Part of the homework (or call it “self-enrichment opportunity” for the homework-averse) was to list for yourself a few sacred concepts that you adhere to. Once you have one or more of those, then look at them with introspection. If reality (somehow) managed to show up as contradicting your sacred concept, which are you going to hold to? How much would you suffer mentally and emotionally in that case? How does that reveal your level of preference to the concept over the reality? I feel fairly confident that most moderately introspective people could find at least one concept they hold more dear than reality, at least in some context(s).
For the purposes of this investigation, I highlighted the key parts of the definitions. The most important parts or the word sacred for us are, “regarded with great respect and reverence” and “regarded as too valuable to be interfered with.” In the suggested exercise, we’re looking for “ideas or mental images which correspond to some distinct entity or class of entities or its essential features” (think of “me, personally and how I am” or “other people that I know and how I think they are” as examples) .
It might be best to do that self-enrichment opportunity before reading what follows, but a couple people asked for examples since they didn’t fully understand what I was proposing. Consider this writing as partly for those people but applicable for everyone. However, if you feel you have a clear sense of what I’m suggesting, you might choose to jump right into your personal exploration before reading on in order not to color your own investigation.
One example that comes to my mind and is relatively non-threatening for almost everyone reading this blog is “my candidate (or I) can’t lose an election unless cheating occurs.” The majority of Republicans in the U.S. cling to that concept, and we know that no amount of reality to the contrary will provoke them to drop it.
One woman after the reading and discussion around reality in class told me that reality saved her. She had been in a long, abusive marriage, and when she was finally able to see and accept the fact that her husband didn’t love her (and possibly never did), she could then make intelligent choices that have her now in a much better place and in a loving relationship. She admitted that the concepts she had been clinging to included “marriage is forever,” “my husband really does love me,” and “divorce is not OK” (which, in the religion of her upbringing, it definitely was NOT).
Other women with similar stories have told me that in addition to those concepts, they also clung to the concept, “I can change him,” or “If I only love him enough, he’ll change.” All these concepts listed were regarded by their holders with great respect and were seen (unconsciously, perhaps) as too valuable to be interfered with, even when reality, for years, had been relentlessly revealing otherwise.
Another woman had a decades-long concept that had been given to her as part of the mythology of her upbringing.

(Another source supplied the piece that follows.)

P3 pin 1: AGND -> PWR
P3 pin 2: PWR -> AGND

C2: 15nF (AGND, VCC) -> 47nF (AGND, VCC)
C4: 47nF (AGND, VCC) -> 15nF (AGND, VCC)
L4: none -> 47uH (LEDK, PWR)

She believed that her father was immortal. Turned out that not terribly long ago, that idea met with reality as her father did, indeed die physically. Yep. Apparently people die (in case you missed two of my more recent blogs, Part One here and Part Two here).

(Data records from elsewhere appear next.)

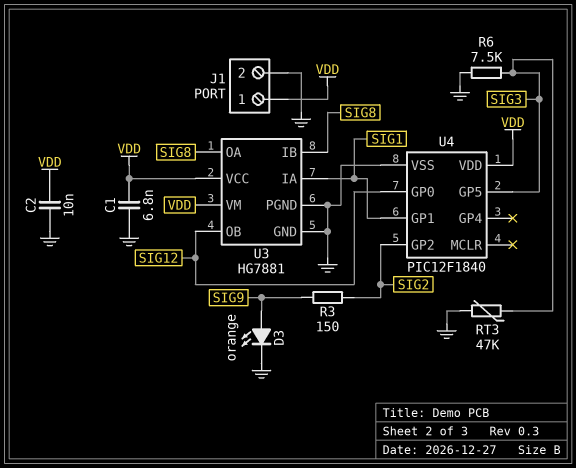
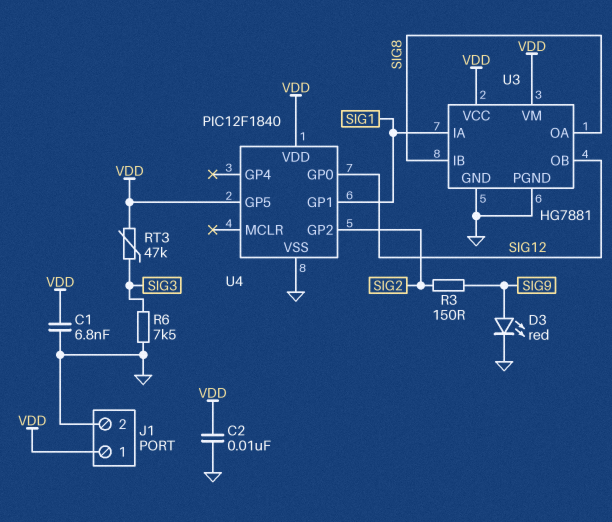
D3: LED orange (A SIG9, K GND) -> LED red (A SIG9, K GND)
RT3: 47k (GND, SIG3) -> 47k (SIG3, VDD)
U4 pin GP5: SIG3 -> VDD

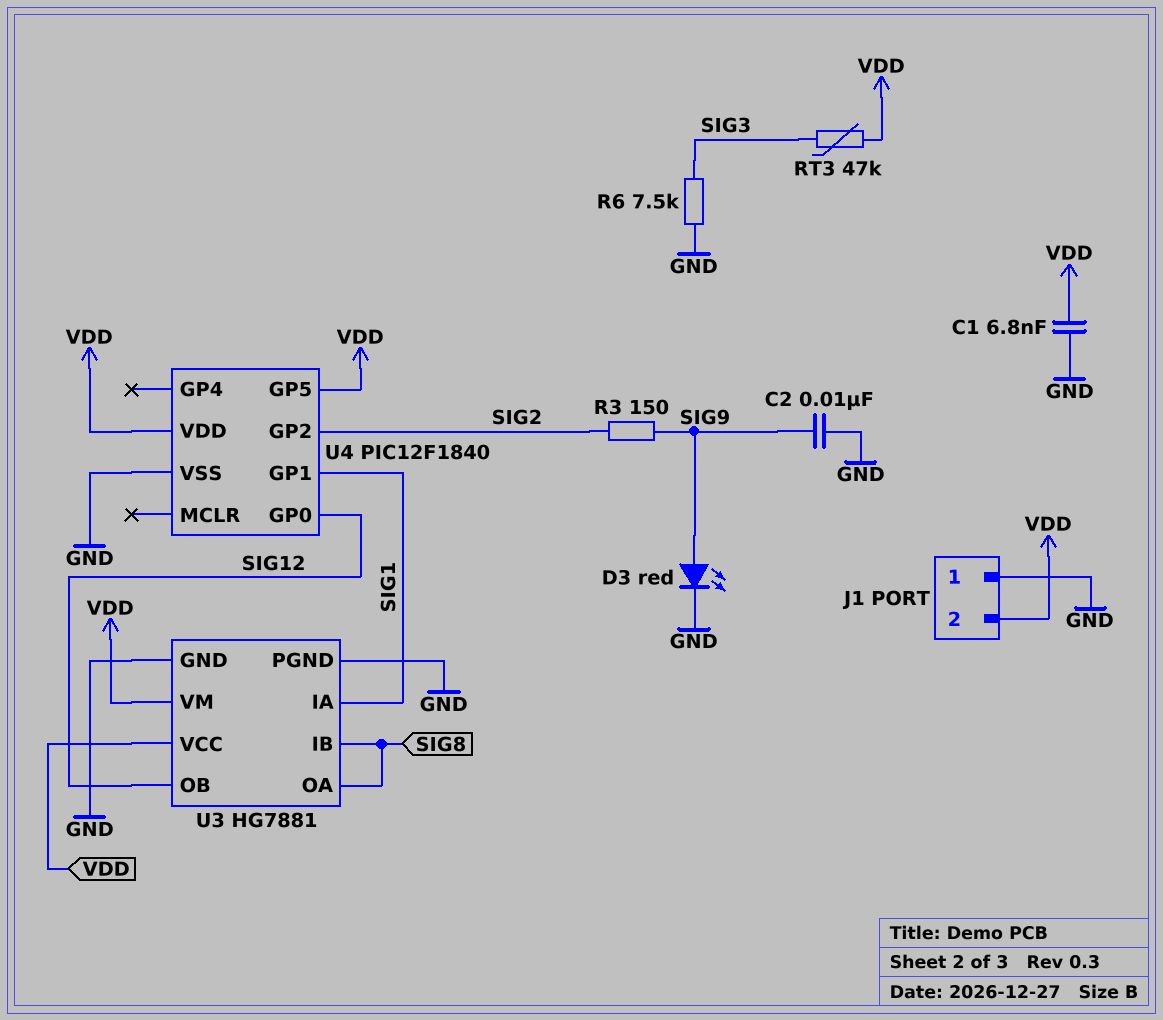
C2: 10nF (GND, VDD) -> 10nF (GND, SIG9)
J1 pin 1: VDD -> GND
J1 pin 2: GND -> VDD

She is grieving, of course, as she should. Her grief is made all the more painful by her acknowledged (and well-programmed) incorrect idea about her father. If you think that ANYONE, including you, won’t die, reality will show up at some point to reveal the falsehood of that concept.
Some other sacred concepts that I have run into or that others have reported, off and on the mat:
- If I only try harder, _______.
- It (any it) should be easier.
- Worry helps.
- It’s all up to me
- I need to do something to deserve love.
- I should be done with this (any this).
- It shouldn’t be like this.
- For any given choice a person has to make, there should be one clear, better choice.
- Me being tense about this thing is in some way helpful.
- Anything with “should”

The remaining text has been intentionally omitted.